Thanks a lot Lee. ost-survey ran the whole night but never came back with the results. I will try sgpdd-survey to verify OSTs.

 

Thanks,

-Upanshu

 

From: Lee, Brett [mailto:brett.lee@intel.com]
Sent: Wednesday, September 18, 2013 7:57 PM
To: Singhal, Upanshu
Cc: hpdd-discuss@lists.01.org (hpdd-discuss@ml01.01.org)
Subject: RE: Lustre 2.4 IO testing with Lustre IO Toolkit

 

Sounds like obdfilter-survey is also working, but your system is not big enough to handle large scale testing.

 

As for working examples, I’d use the one that you reported as working, and then gently scale up from there.

 

Might I ask why you are running obdfilter-survey?  What is your goal here?

 

Frankly, I’d run sgpdd-survey to verify the OSTs, and then run IOR or something like that to perform an initial benchmark of the file system to see if it matches the block IO expectation of your design.

 

--

Brett Lee

Sr. Systems Engineer

Intel High Performance Data Division

 

From: Singhal, Upanshu [mailto:upanshu.singhal@emc.com]
Sent: Wednesday, September 18, 2013 7:48 AM
To: Lee, Brett
Cc: hpdd-discuss@lists.01.org (hpdd-discuss@ml01.01.org)
Subject: RE: Lustre 2.4 IO testing with Lustre IO Toolkit

 

Hello Lee,

 

So, I am using 4 cores with 4 GB RAM and 128 GB of HD space. I tried with a very low value like size=24K and it worked fine, when I increase it to 100K, it start giving me error. So, it seems that there is an issue with the space on the disk.
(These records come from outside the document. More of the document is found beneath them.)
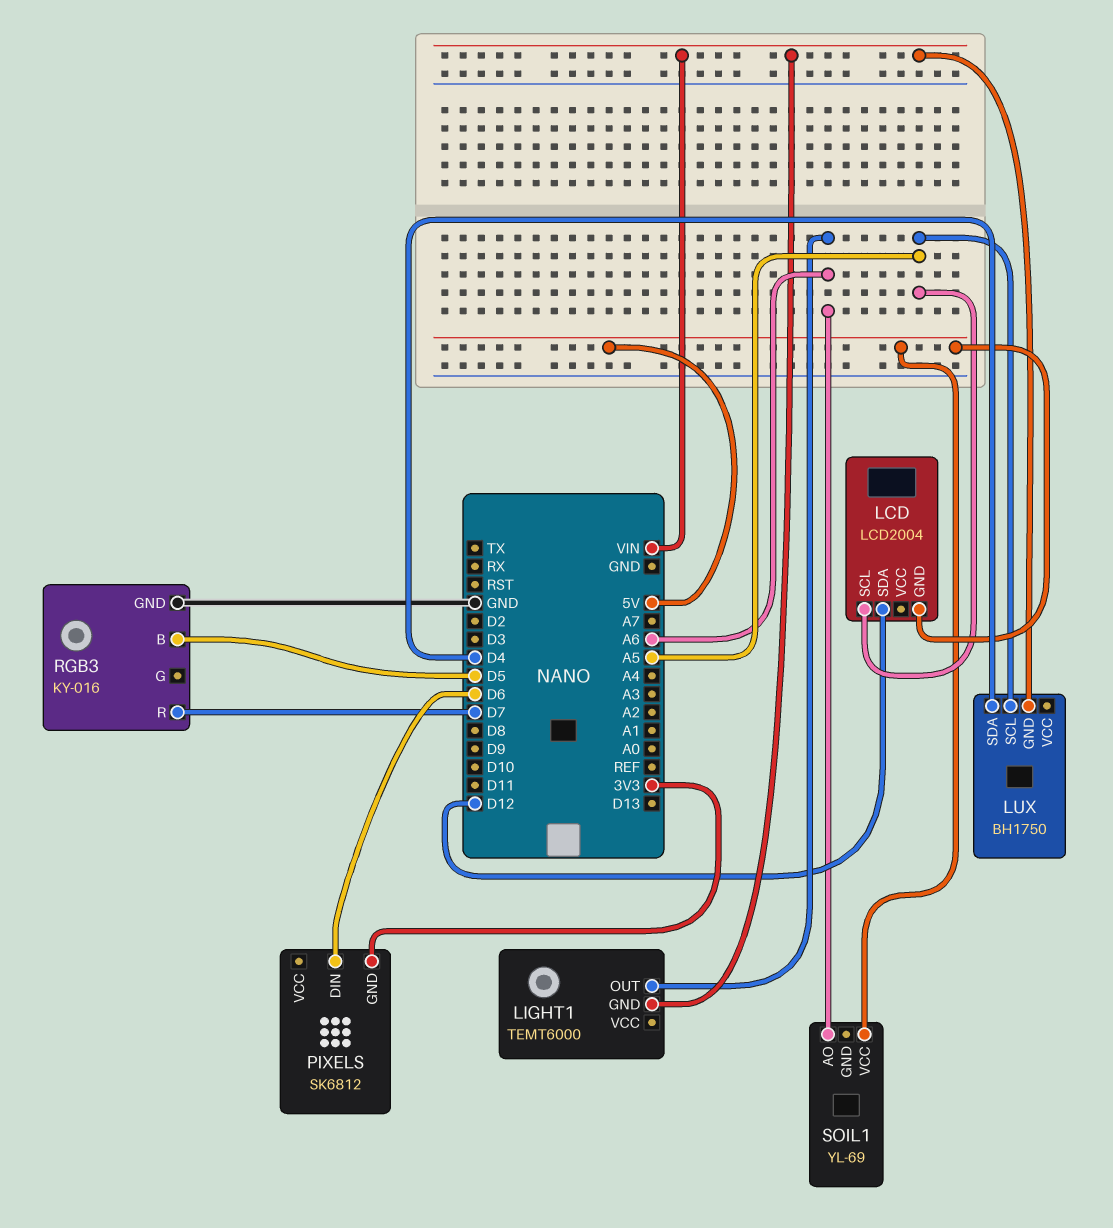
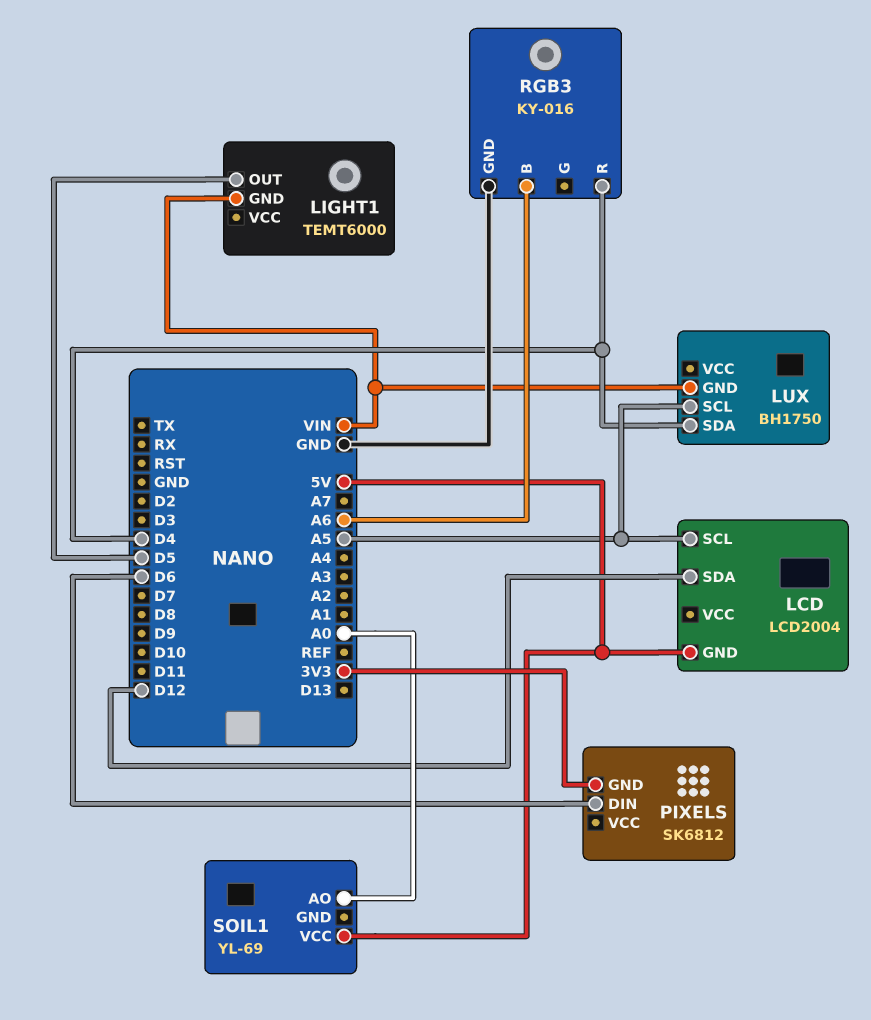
LIGHT1 pin OUT: A6 -> D5
RGB3 pin B: D5 -> A6
RGB3 pin R: D7 -> D4
SOIL1 pin AO: A6 -> A0

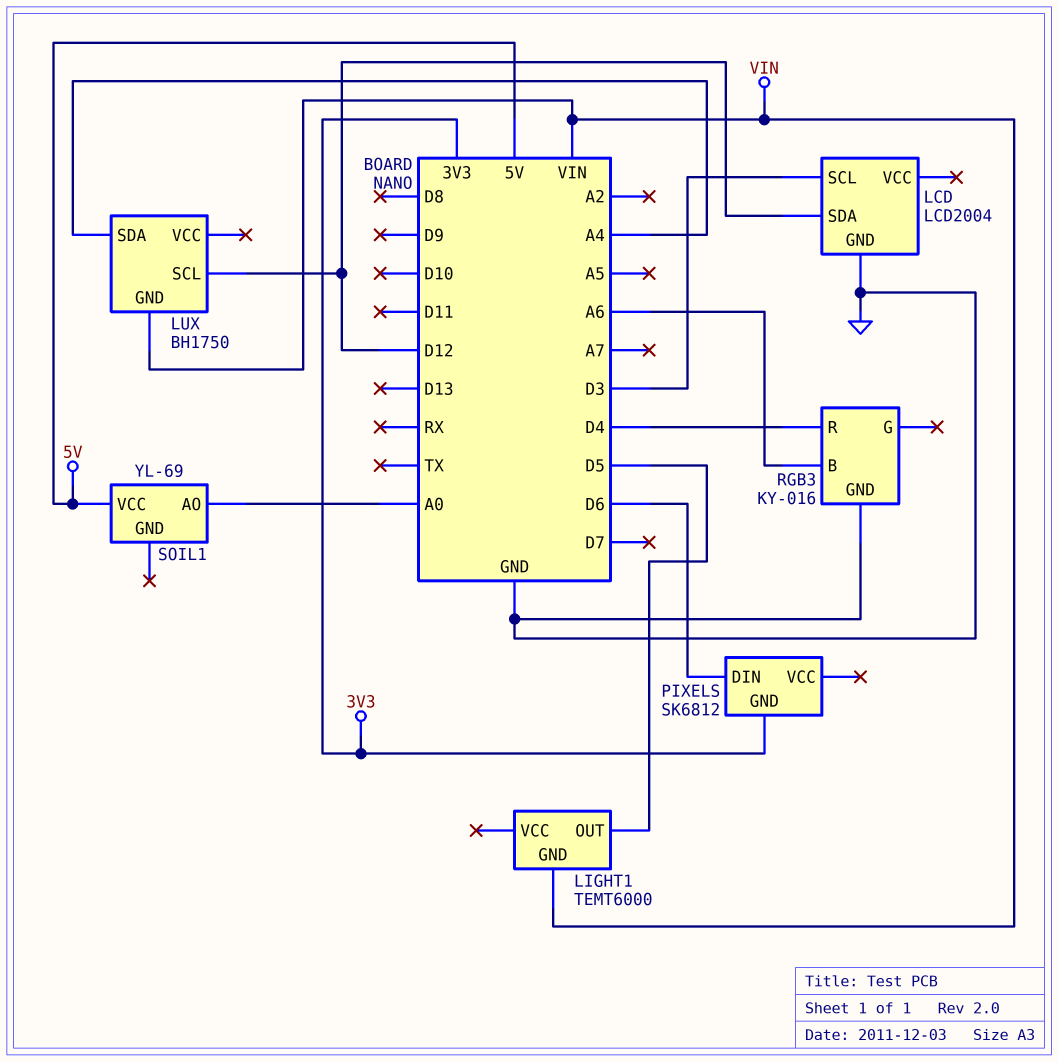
LCD pin GND: 5V -> GND
LCD pin SCL: A5 -> D3
LUX pin SCL: A5 -> D12
LUX pin SDA: D4 -> A4

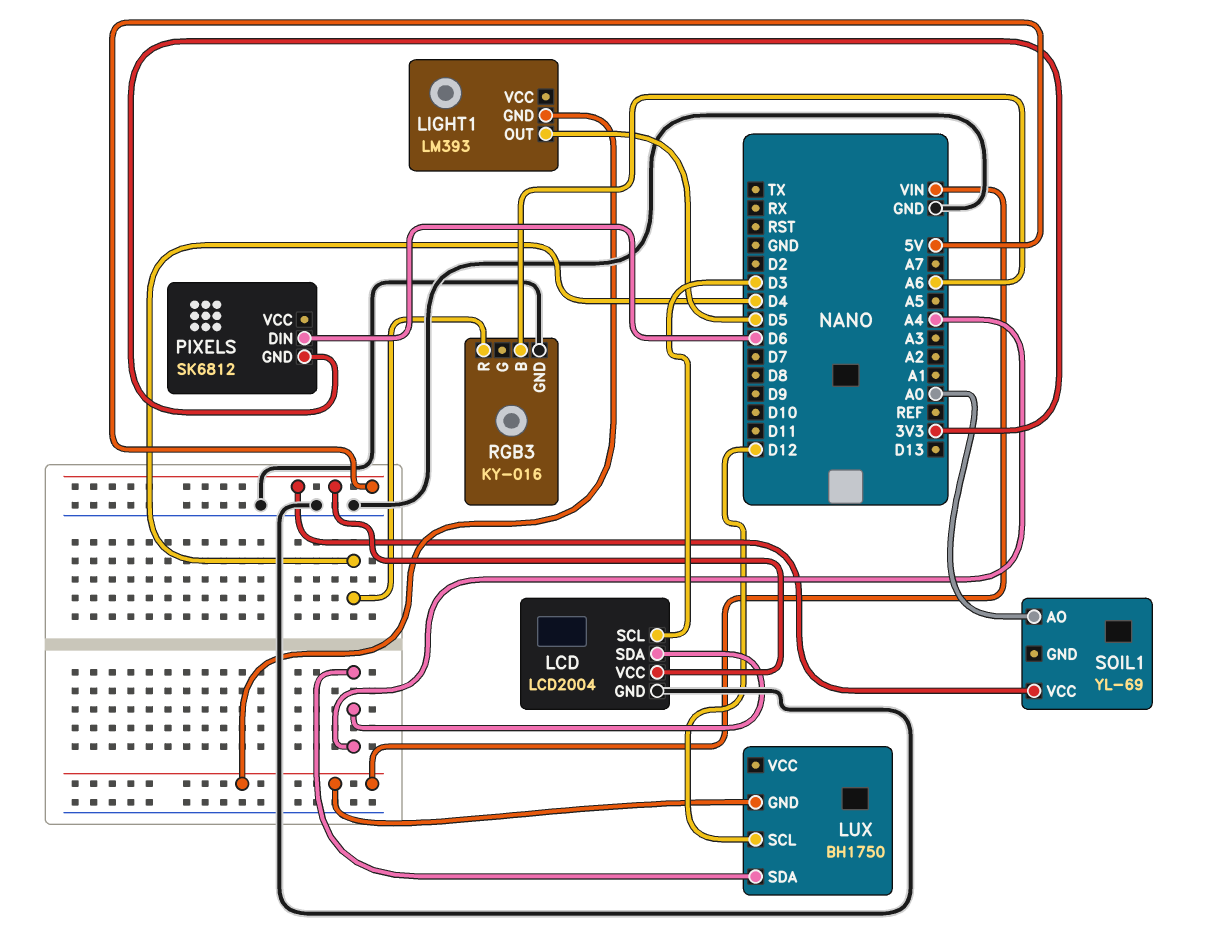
LCD pin SDA: D12 -> A4
LCD pin VCC: none -> 5V
LIGHT1: TEMT6000 -> LM393

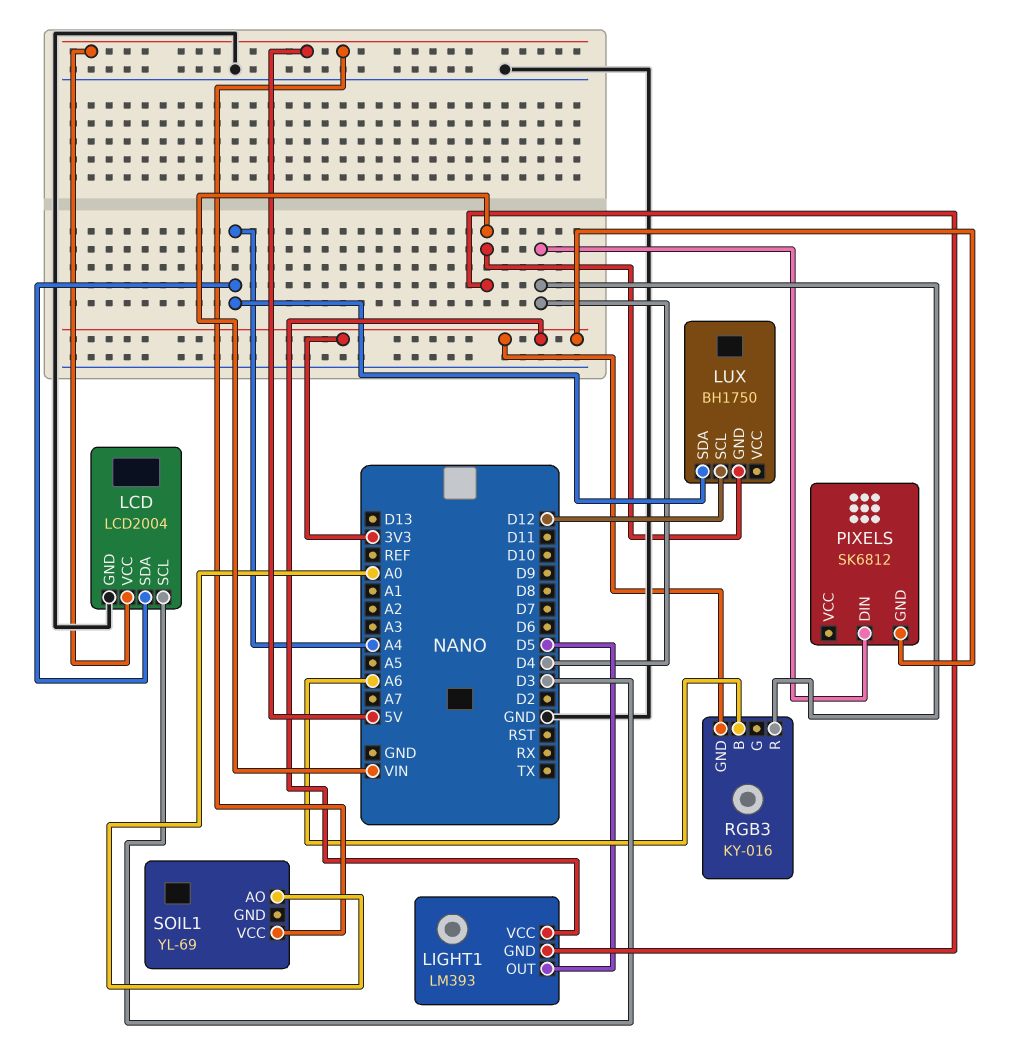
LIGHT1 pin VCC: none -> 3V3
PIXELS pin DIN: D6 -> D4
RGB3 pin GND: GND -> 3V3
I do not have any data on the disks and this is just fresh test setup.

 

Can you suggest few examples to start with?

 

Thanks,

-Upanshu

 

From: Lee, Brett [mailto:brett.lee@intel.com]
Sent: Wednesday, September 18, 2013 6:36 PM
To: Singhal, Upanshu
Cc: hpdd-discuss@lists.01.org (hpdd-discuss@ml01.01.org)
Subject: RE: Lustre 2.4 IO testing with Lustre IO Toolkit

 

Sounds like ost-survey is working, just not fast enough for your liking. J

 

Regarding obdfilter-survey, and the other *survey scripts, there are some default values at the top of the scripts that you are overriding by passing in the “name=X” value on the command line.  You probably knew that already…  So I’m wondering about the suitability of the parameters for your system.  Like, if you ask for too many threads, or too much disk space, or …  Are you working with multicore CPUs on the OSSs, and do the OSTs have sufficient free space?  Perhaps start with some very low values across the board?

 

Another thought is that there remains some data on the OSTs that is still accounted for – possibly from earlier runs of the *survey tools.  Deleting that data manually, or recreating the file system is a quick fix in that case.  Of course, those suggestions assume you are working in a lab and the file system does not hold valuable data.

 

--

Brett Lee

Sr. Systems Engineer

Intel High Performance Data Division

 

From: Singhal, Upanshu [mailto:upanshu.singhal@emc.com]
Sent: Wednesday, September 18, 2013 6:46 AM
To: Lee, Brett
Cc: hpdd-discuss@lists.01.org (hpdd-discuss@ml01.01.org)
Subject: RE: Lustre 2.4 IO testing with Lustre IO Toolkit

 

Thanks for your email Brett. Yes, it is able to run from client but it seems to be taking a very long time to produce the output. My command is “/usr/bin/ost-survey -s 10 /mnt/lustre/”

 

Yes, I still get the errors with “thrhi=4” and without any size. FYI: I am using RAID1 for the data disks for MDT and OST.

 

Thanks,

-Upanshu

 

From: Lee, Brett [mailto:brett.lee@intel.com]
Sent: Wednesday, September 18, 2013 5:55 PM
To: Singhal, Upanshu; hpdd-discuss@lists.01.org (hpdd-discuss@ml01.01.org)
Subject: RE: Lustre 2.4 IO testing with Lustre IO Toolkit

 

For ost-survey, can you try running it from a Lustre client?

 

For obdfilter-survey, do you still get the errors with “thrhi=4” and without “size=24576”?

 

--

Brett Lee

Sr. Systems Engineer

Intel High Performance Data Division

 

From: hpdd-discuss-bounces@lists.01.org [mailto:hpdd-discuss-bounces@lists.01.org] On Behalf Of Singhal, Upanshu
Sent: Wednesday, September 18, 2013 5:00 AM
To: hpdd-discuss@lists.01.org (hpdd-discuss@ml01.01.org)
Subject: [HPDD-discuss] Lustre 2.4 IO testing with Lustre IO Toolkit

 

Hello,

 

We have a 5 node Lustre 2.4 setup now with 1 MGS/MDS, 2 OSS and 2 Clients, each OSS has 1 OST, OST device has been provisioned from a storage array. Setup seems to be fine as I am able to mount all OSTs on client and write files on the OSTs. I am able to run the basic commands successfully e.g. “lfs df -h”, “lfs df –ih”, “ls –lsah” etc.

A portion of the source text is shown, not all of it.